Il regarda Leyti avant d'ajouter :

  • Son esprit semble fermé à toute forme possible de communication mentale. C'est désormais une akawoussi. Nous ne pouvons plus rien pour elle, du moins pas dans l'immédiat.

Leyti tourna à nouveau la tête vers sa sœur, les larmes aux yeux.

  • Leyti, nous devons regagner notre pirogue ! lui intima Ama. C'est maintenant ou jamais !

Il lui tendit la main et, à nouveau, elle porta son regard sur Aïda. Cette dernière tendit ses mains devant elle sans crier gare et des éclairs fusèrent dans leur direction. Meylani se mit au-devant de Leyti et reçut de plein fouet la décharge électrique.

  • Meylani ! hurla son épouse. Meylani !
  • Attaquez-les ! ordonna Koroma à ses hommes.

Ceux-ci s'élancèrent vers leurs cibles, en poussant un cri de rage. Soudain, un bruit de craquement se fit entendre et le bateau perdit en stabilité. La poupe commença à s'enfoncer dangereusement dans la mer.

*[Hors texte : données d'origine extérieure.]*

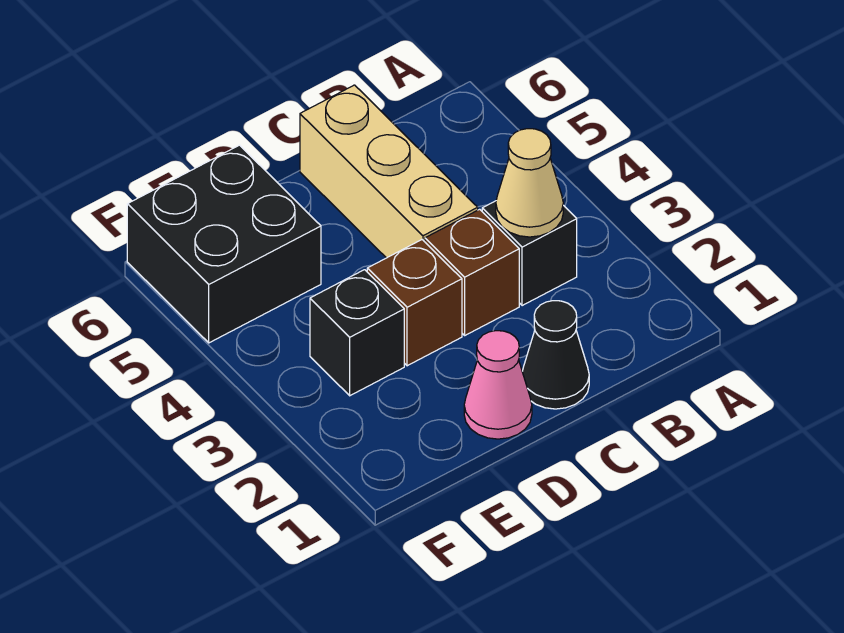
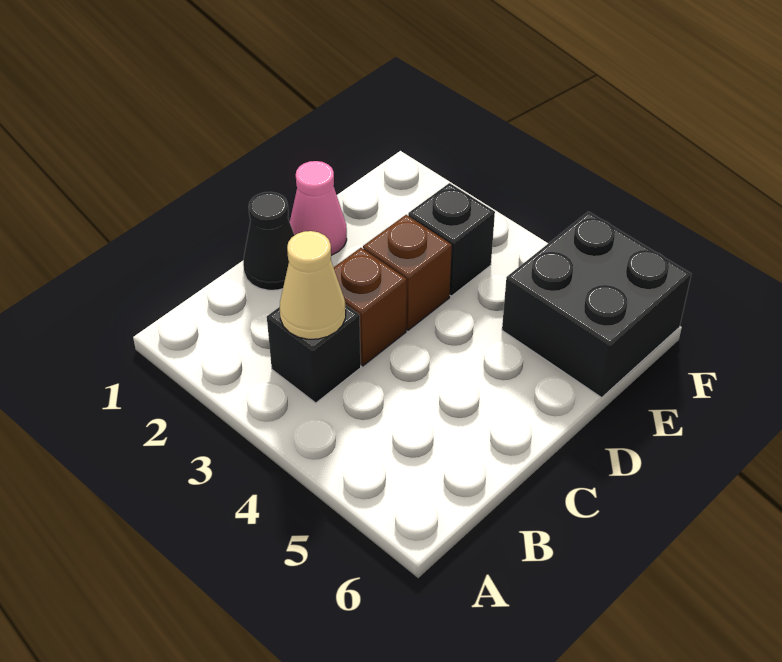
tan brick C4:C6 level 1 -> none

Une bonne partie des brigands perdit l'équilibre, avant de disparaître dans les eaux profondes de l'Akiseba. Ama s'agrippa d'une main ferme au support du mât amovible de l'embarcation, tout en maintenant sous son bras Meylani, qui reprenait lentement conscience.

L'ancien chef des armées chercha du regard Leyti. Avec soulagement, il constata qu'elle avait pu s'accrocher à temps à l'espar de l'embarcation, avec l'aide de grosses racines qu'elle avait probablement fait surgir de nulle part, grâce à ses pouvoirs.

  • Ama ! s'écria-t-elle.

Elle tendit la main et propagea les racines qui allèrent s'enrouler autour de lui et de Meylani. Ama posa sa main sur une des racines qui les reliaient ensemble et ils se retrouvèrent aussitôt dans une grosse pirogue, amarée non loin. Ajané, en les voyant apparaître brusquement, ne put s'empêcher de pousser un cri de surprise. Le jeune musicien akawoussi était, quant à lui, toujours inconscient et allongé non loin d'elle.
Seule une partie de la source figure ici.